Since the advent of Cope, from the very day former defence minister Mosiuoa Lekota "served divorce papers" on his former comrades, whole communities have been torn apart in the biblical "brother against brother, son against father and daughter against mother" sense.

But while Cope, in the words of political analyst Susan Booysen, a professor at Wits University, stand a much bigger chance and have more credibility than the DA, their good showing is enough to allow them only a slot as the official opposition after next year's elections.

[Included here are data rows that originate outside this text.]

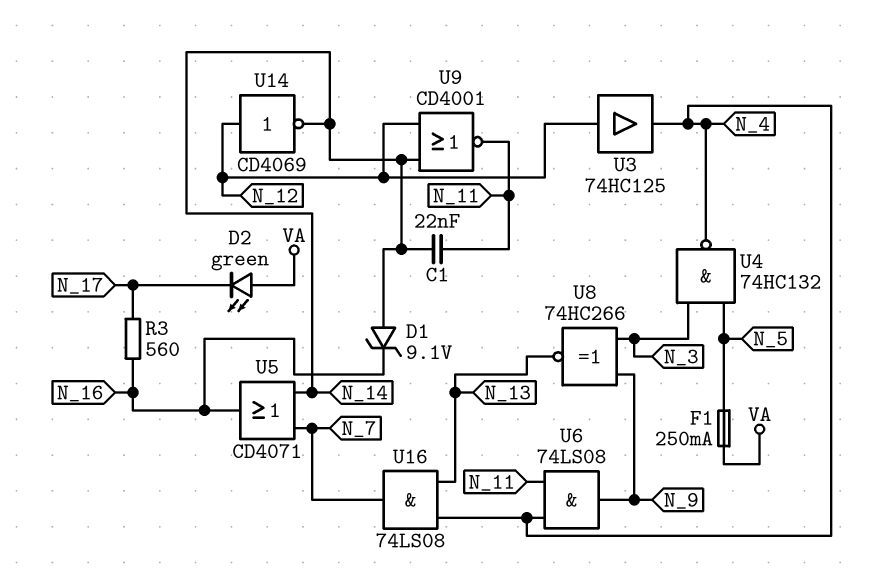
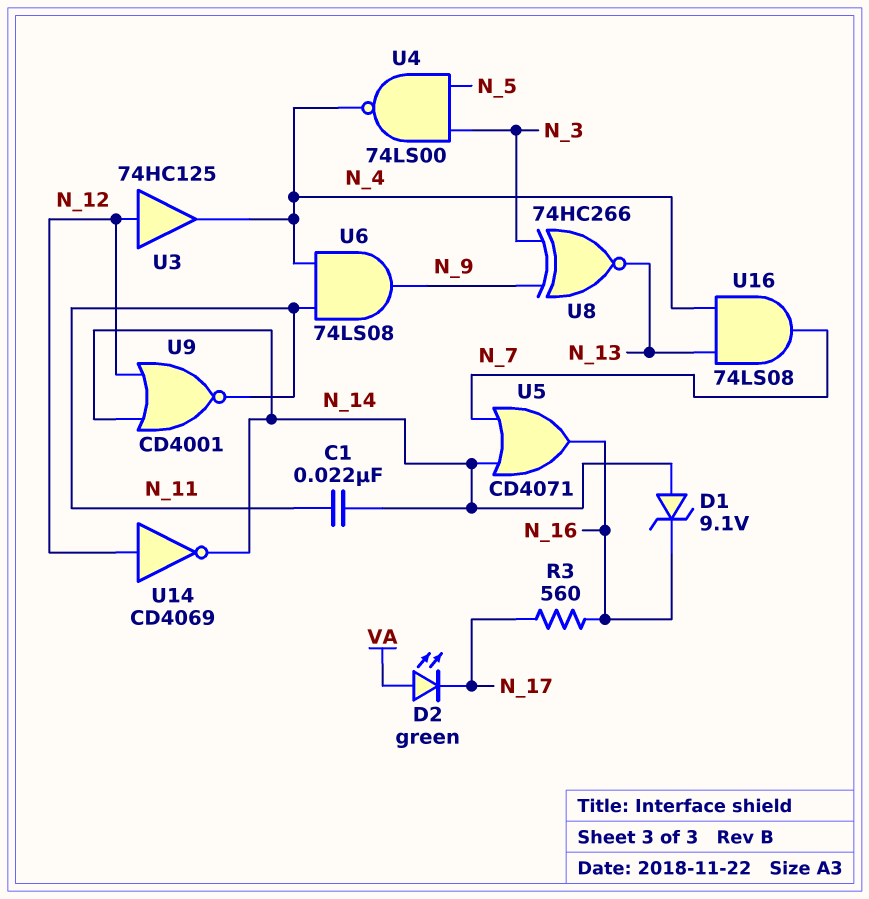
F1: 250mA (N_5, VA) -> none
U4: NAND 74HC132 (in N_3, in N_5, out N_4) -> NAND 74LS00 (in N_3, in N_5, out N_4)

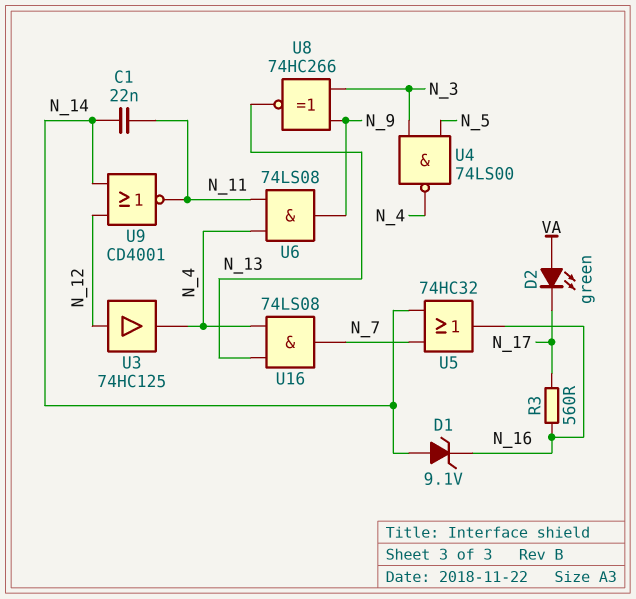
U5: OR CD4071 (in N_7, in N_14, out N_16) -> OR 74HC32 (in N_7, in N_14, out N_16)
U14: NOT CD4069 (in N_12, out N_14) -> none

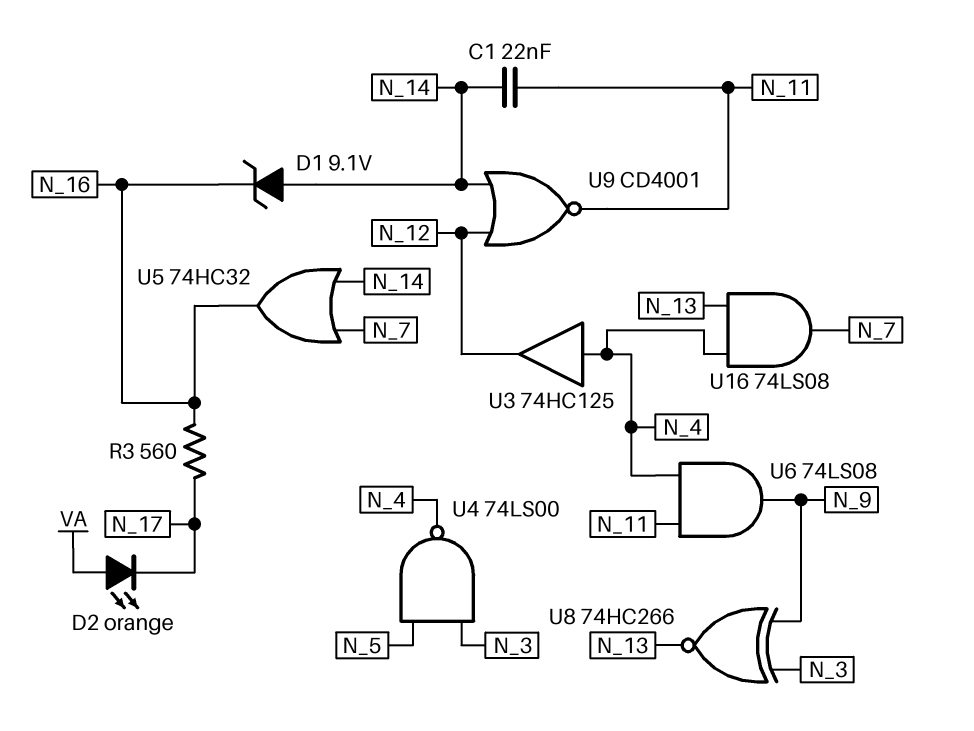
D2: LED green (A VA, K N_17) -> LED orange (A VA, K N_17)
U3: buffer 74HC125 (in N_12, out N_4) -> buffer 74HC125 (in N_4, out N_12)

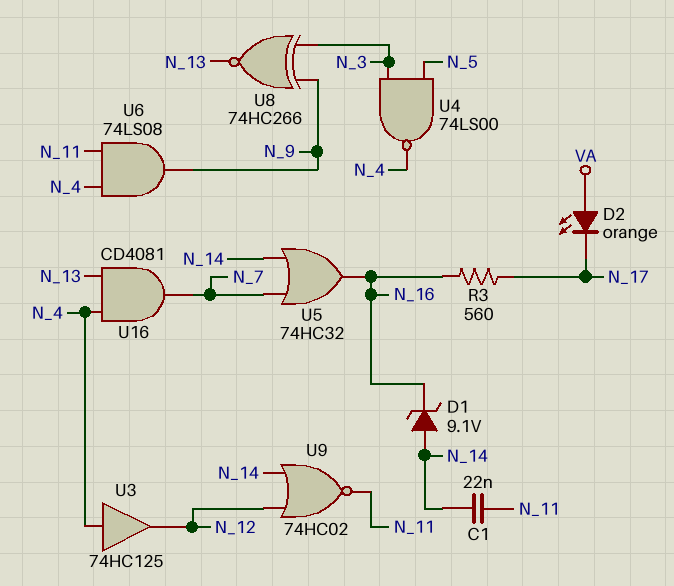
U9: NOR CD4001 (in N_12, in N_14, out N_11) -> NOR 74HC02 (in N_12, in N_14, out N_11)
U16: AND 74LS08 (in N_4, in N_13, out N_7) -> AND CD4081 (in N_4, in N_13, out N_7)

"They only pose a serious challenge as an opposition party," Booysen says, explaining why she doesn't think they can unseat the party in government.

So, the die is cast.

Given the Cope brouhaha, if (when?) the ANC wins next year, maybe its president should be allowed to repeat his near-blasphemous line that "the ANC will rule until Jesus comes (back)".

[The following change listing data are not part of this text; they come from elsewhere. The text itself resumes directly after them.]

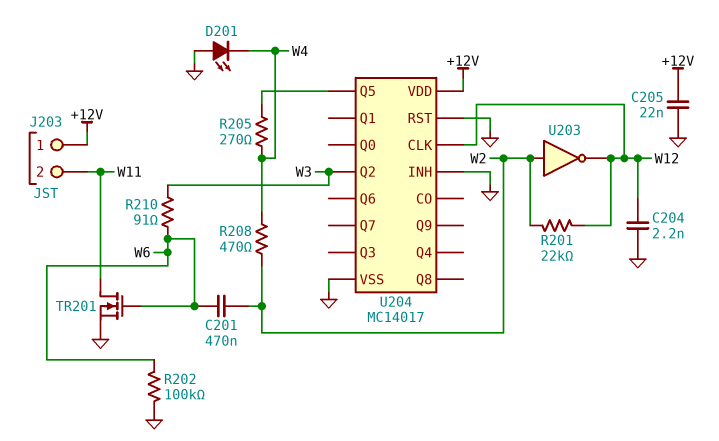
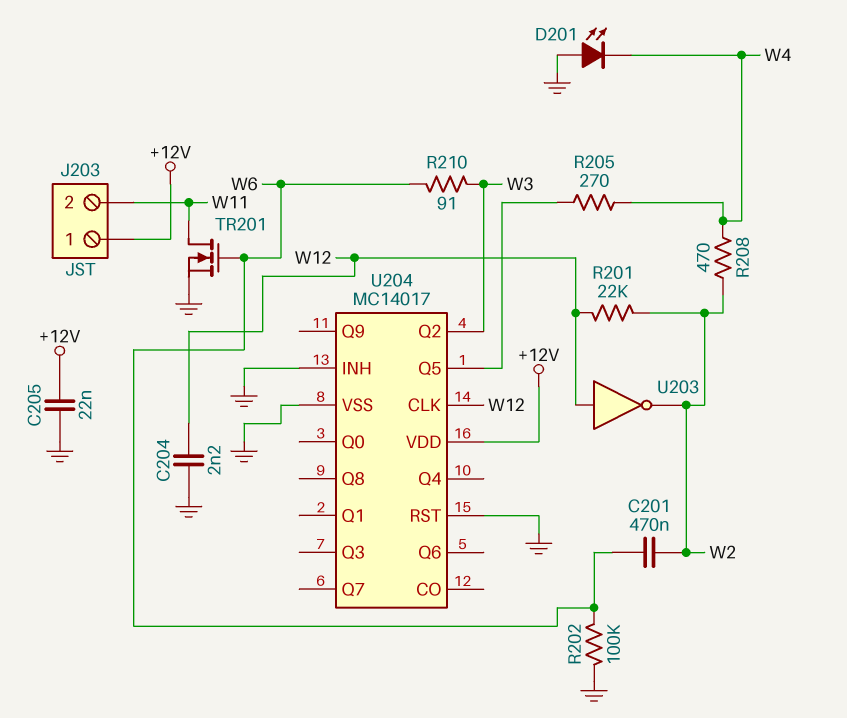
U203: NOT (in W2, out W12) -> NOT (in W12, out W2)

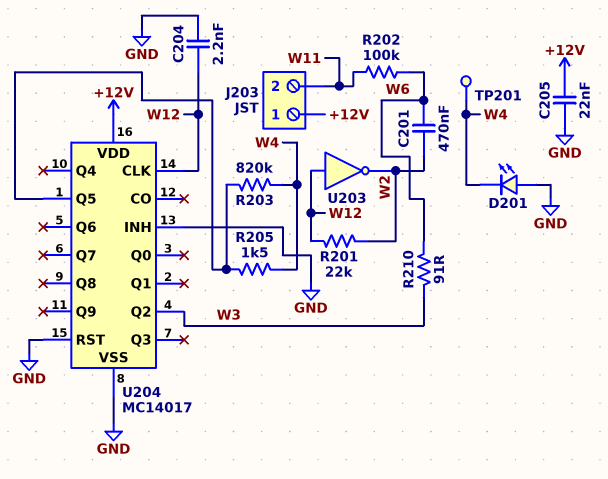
R202: 100k (GND, W6) -> 100k (W6, W11)
R203: none -> 820k (U204/Q5, W4)
R205: 270 (U204/Q5, W4) -> 1.5k (U204/Q5, W4)
R208: 470 (W2, W4) -> none
TP201: none -> test point (W4)
TR201: NMOS (G W6, D W11, S GND) -> none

As the ANC mops up after the 47th anniversary celebration of the formation of Umkhonto we Sizwe and Cope does the same after the historic launch of the breakway party, loyalties in the City of Roses, where the ANC was founded in 1912, will be torn. Common ground among the people will be their love for the green and white of Celtic. No more and no farther.

"Yes, the ANC will win the coming elections," says ID leader Patricia de Lille, before adding, "but I think with a reduced majority."

That they will win is perhaps an indictment on her party and other opposition parties that are not able to significantly corrode the ANC majority.

The Independent Electoral Commission's chief electoral officer Pansy Tlakula says, at the last count, there were 144 parties registered to contest the 2009 elections.

The IEC website shows 149 with formations such as Sasa, the Strategic Alliance of South Africa, having allowed their chances to expire, thereby putting them out of action for next year's show.

The list of registered parties makes for fascinating reading.

There's a party run out of No. 4 Barclay Road, Dunnotar in Nigel. It is called, wait for it, The Real Congress!

This really puts a damper on ANC claims that Cope's insistence on the use of the word "congress" is only meant to confuse voters.

The Congress of the People, says the ANC, is an intrinsic part of its history because it was the name given to the 1955 Kliptown gathering that culminated in the adoption of the Freedom Charter.

The Real Congress is ready for 2009 and it is not led by the two natives affectionately known by the acronym Shikota.

In addition to the ANC, there are 11 other parties with African attached to their names. There's also the African National Freedom Party operating from the once-volatile Richmond in the KwaZulu-Natal Midlands.

Haa!

While the PAC has been forced through time to dilute their Africanist stance to include people of colour, from Port Elizabeth comes a modern-day separatist dinosaur called the Congress Movement of the Coloured People of South Africa.

My ma hoor my!

This when Cope has just unveiled firebrand Alan Boesak, a magnet of the coloured vote, as one of their own.

God's specially anointed few have formed themselves into something called GPP - God's People's Party. They are from Bethal in Mpumalanga.

If "until Jesus comes back" is so offensive, is there no sacrilege there, Reverend Kenneth Meshoe?

After some divine intervention, Divine Kingdom, with a Germiston postal address, cancelled.

God is great!

Like fools who rush in where angels fear to tread, the Eden Forum is registered. No prizes for guessing how many people it will entice into its garden.

Keep It Straight and Simple - KISS - are still registered. Their logo is a red pout!

One Mrs Denise Catherine du Plooy speaks for a party whose youth are unlikely to undress at congresses and their adults stab one another in the neck - the Christian Front.

The Barkly West Task Team is not a security firm, it is a political party.

Out of Giyani comes Ximoko Party, whose chant is "We serve and lead". Lead who?

De Lille, one of the first voices to out the multimillion-dollar arms deal, says the ANC might also "lose control of certain provinces".

But whoever sees Ximoko running the show in Limpopo, let alone their backyard, is an inveterate optimist.

Political lines were drawn in Bloemfontein between the two camps sporting T-shirts in the same shade of yellow.

Two-thirds majority or not, whoever else wasn't there, plays in the junior leagues. Period.